Por estos días, al ídolo, venerado en las recias esculturas graníticas de los  verracos esparcidas por la Celtiberia de vacceos y vetones, le llegaba su hora y sufría en su sangre, carne, vísceras y demás despieces, una transfiguración sublime en morcillas y chorizos, morcones y lomos, longanizas y botillos, y en S.M. el jamón ibérico de bellota…, que, más adelante, se incorporarían a nuestros cuerpos y almas en venerada comunión alimenticia.
Esta evocación  queda sellada y fechada en un dicho de significación varia y ambigua: “A cada cerdo le llega su San Martín”, sentencia que también avisa a los que obran mal de que, más pronto o más tarde, recibirán su merecido. Que así sea, si así os parece.

lunes, 24 de octubre de 2016

Cuadernillo  Notas, 88

Llueve de forma intermitente una llovizna neblinosa y la temperatura es tolerable en este otoño madrileño. En días como éstos me resulta más atractivo el paisaje que las gentes que discurren alrededor. Con la compañía de mi Hada del Otoño, los pasos (es una manera de hablar) nos llevan a una ínsula de verdor a pocos kilómetros de la gran ciudad: un extenso espacio plantado de variedades de árboles, de palmeras exóticas y de las familiares, de olivos añosos y retorcidos, de granados enanos, y de fuentes ornamentales, de maquinarias, herramientas y útiles para jardinería, de flores multicolores en extensas bandejas de macetas... Olores del tomillo, romero y lavanda.
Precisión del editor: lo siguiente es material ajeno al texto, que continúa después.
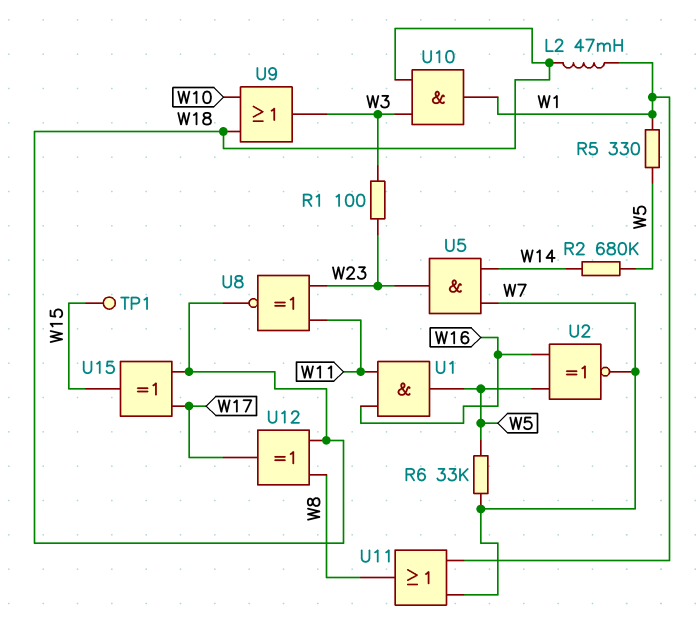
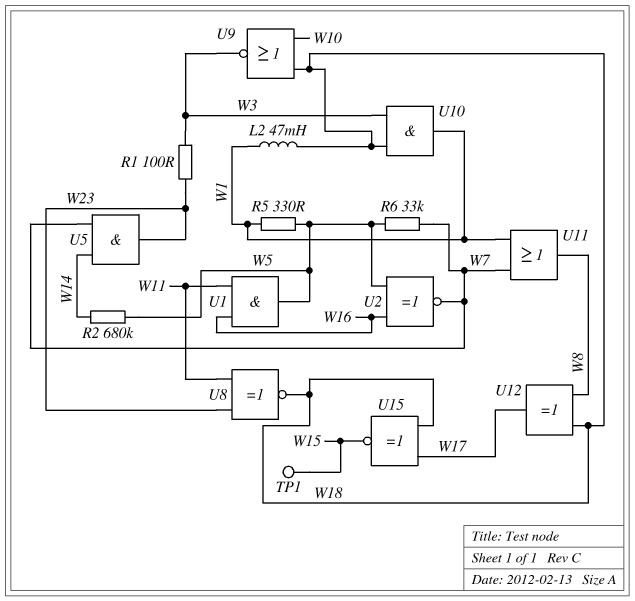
U9: OR (in W10, in W18, out W3) -> NOR (in W10, in W18, out W3)
U15: XOR (in W17, in W18, out W15) -> XNOR (in W17, in W18, out W15)

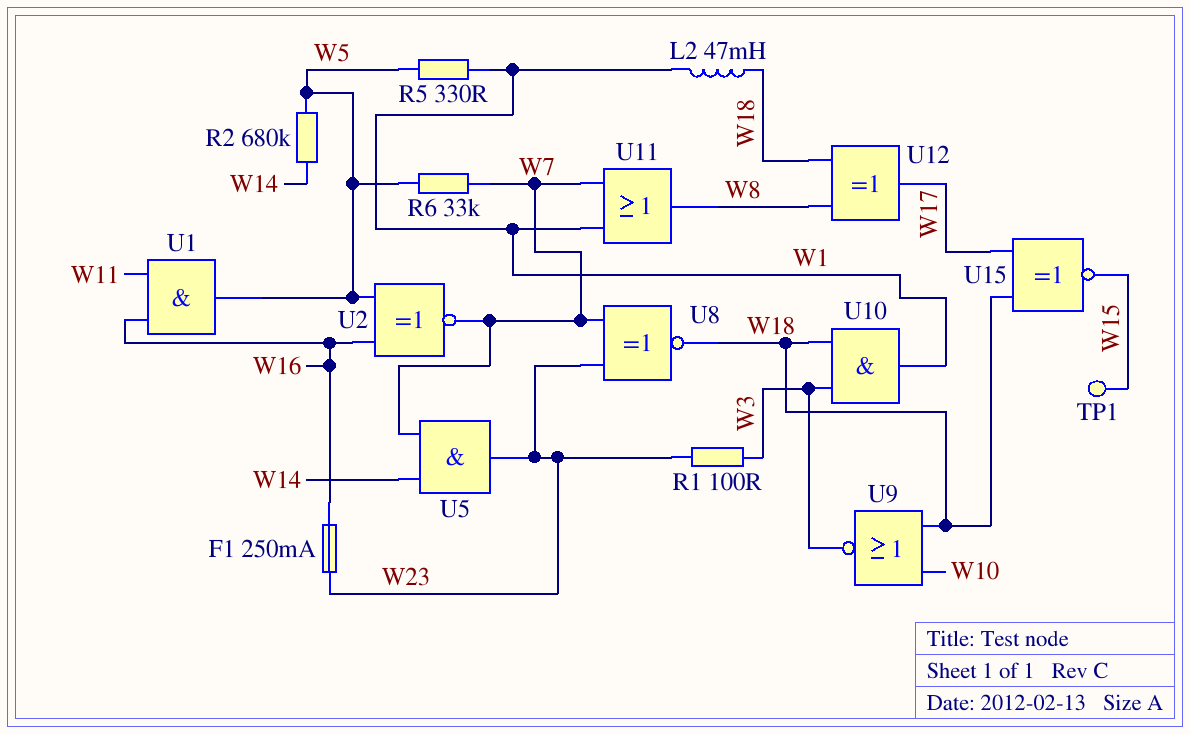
F1: none -> 250mA (W16, W23)
U8: XNOR (in W11, in W23, out W18) -> XNOR (in W7, in W23, out W18)

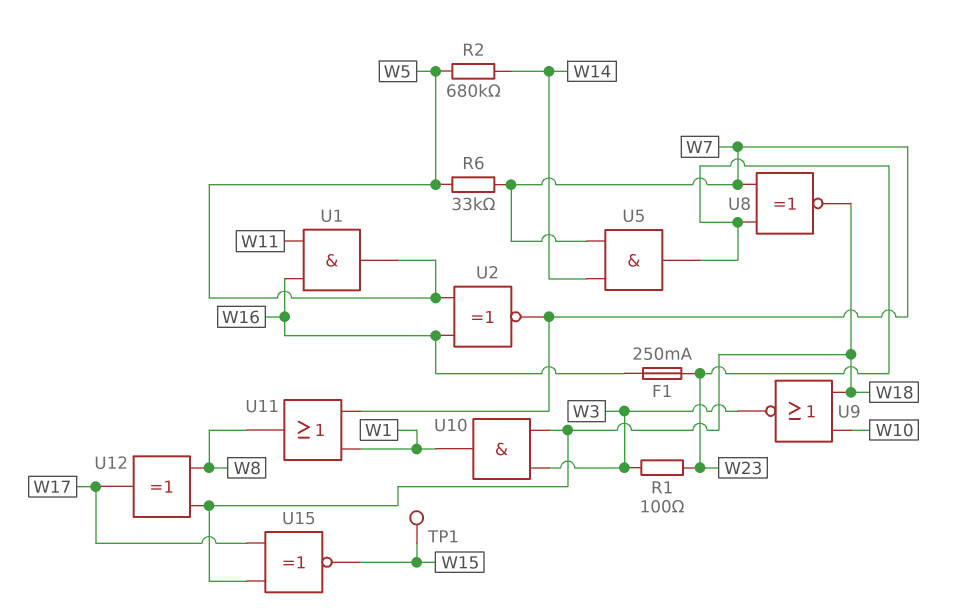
L2: 47mH (W1, W18) -> none
R5: 330 (W1, W5) -> none

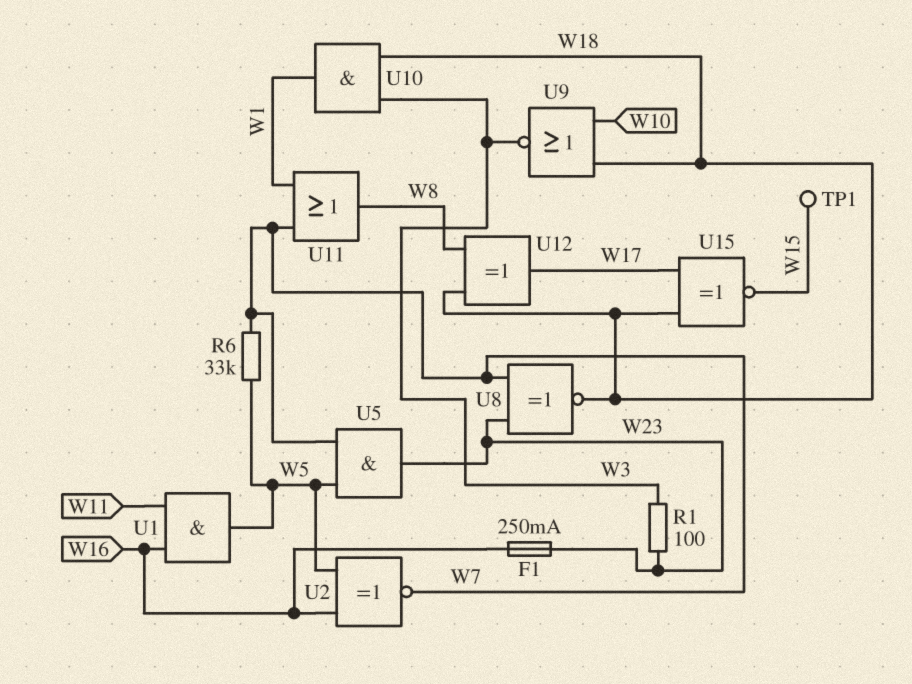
R2: 680k (W5, W14) -> none
U5: AND (in W7, in W14, out W23) -> AND (in W5, in W7, out W23)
Un pavo real, surgido de dios sabe dónde,  nos precede pavoneándose sin prisas por una vereda hasta que decide desaparecer por un lateral. Tufarada de humedades, abonos, fumigaciones, montones de residuos de las podas y barridos. Olores, colores, sonidos y el tacto rugoso del paquidérmico roble.  
Mi deidad otoñal me obsequia con una macetita de pensamientos, por mejor decir, de violas, y yo la correspondo con un tiesto de ciclamen rosado purpúreo.
                                                                      
Una tarde perfecta en este vivífico vivero.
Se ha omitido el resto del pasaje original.